I wasn’t just a mess—hell, that would’ve been merciful.
He probably thought I was the last person who should’ve been entrusted with her, and yet here I was, pretending I could keep her safe when I could barely keep myself standing.
I waited for him to say he’d stay, or that he’d walk with us. It made no sense, the way my chest tightened when he took a couple of steps away from me. I barely knew him, but something in me kept reaching for him anyway, as if I’d already decided he was safe.
Instead, he extended his hand to shake. His palm was warm, his grip steady, and the moment we touched, something flickered low in my stomach. Recognition? Relief? I didn’t understand it, and it startled me enough I almost forgot to let go.
“It was nice to meet you both,” he said quietly.
I opened my mouth, but nothing came out.
He was going and I didn’t know why that hit so hard.
I didn’t want him to go, and I had no idea what that meant.
The reaction didn’t feel like mine—it felt borrowed, like I was standing in the wrong life wearing someone else’s skin.

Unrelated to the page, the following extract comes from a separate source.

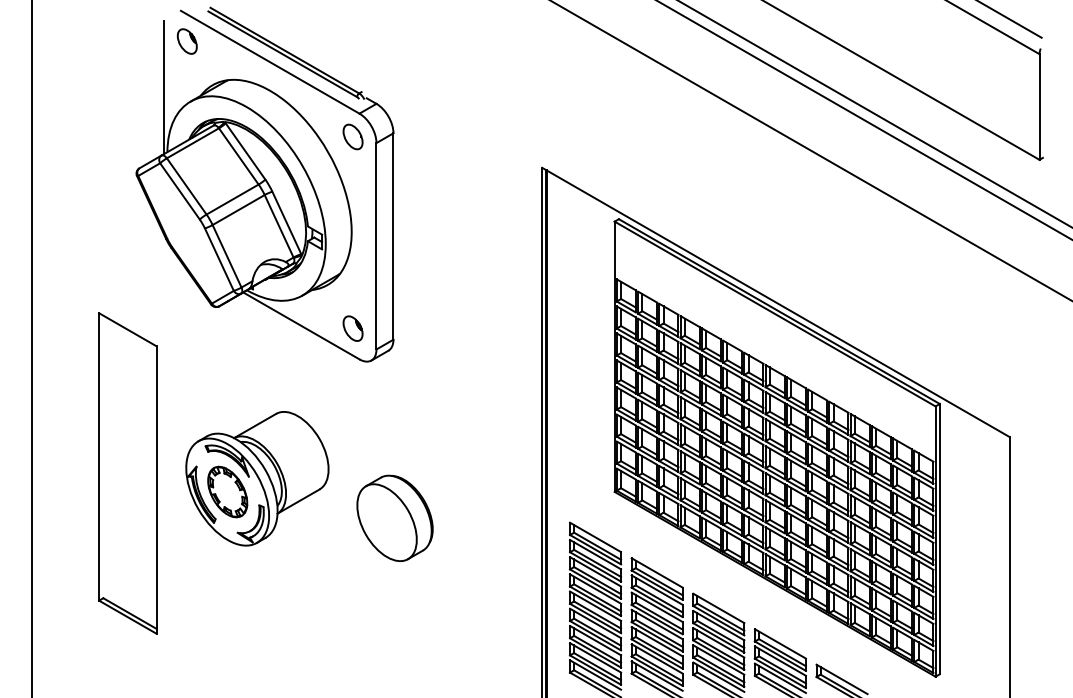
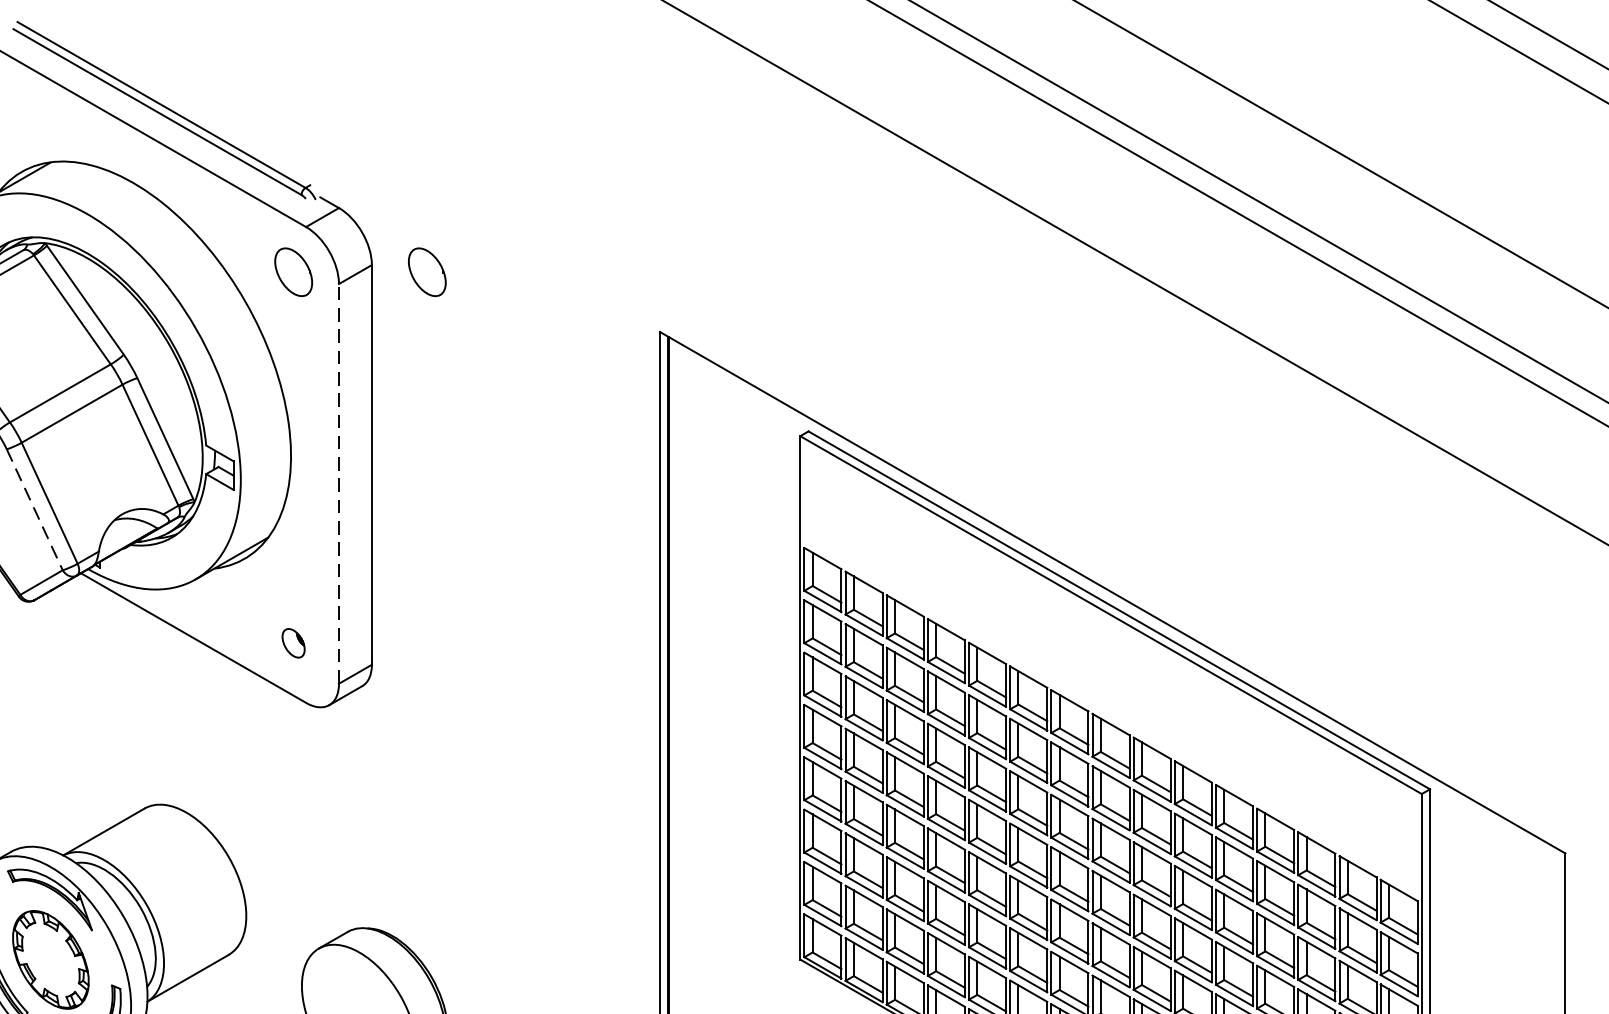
part: (421, 136) -> (426, 271), added
line: (376, 245) -> (339, 482), solid -> dashed
line: (219, 260) -> (34, 511), solid -> dashed
part: (352, 328) -> (292, 643), size x0.6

Everything since arriving here had been too much, too fast, as though I was half a step out of sync with myself.
And now this stranger’s absence was suddenly the thing my body decided to latch onto?
Displacement, shock, exhaustion—maybe all three. But the pull toward him was real, sharp enough that it left me unsteady on my feet, clutching Gabbi closer just to ground myself.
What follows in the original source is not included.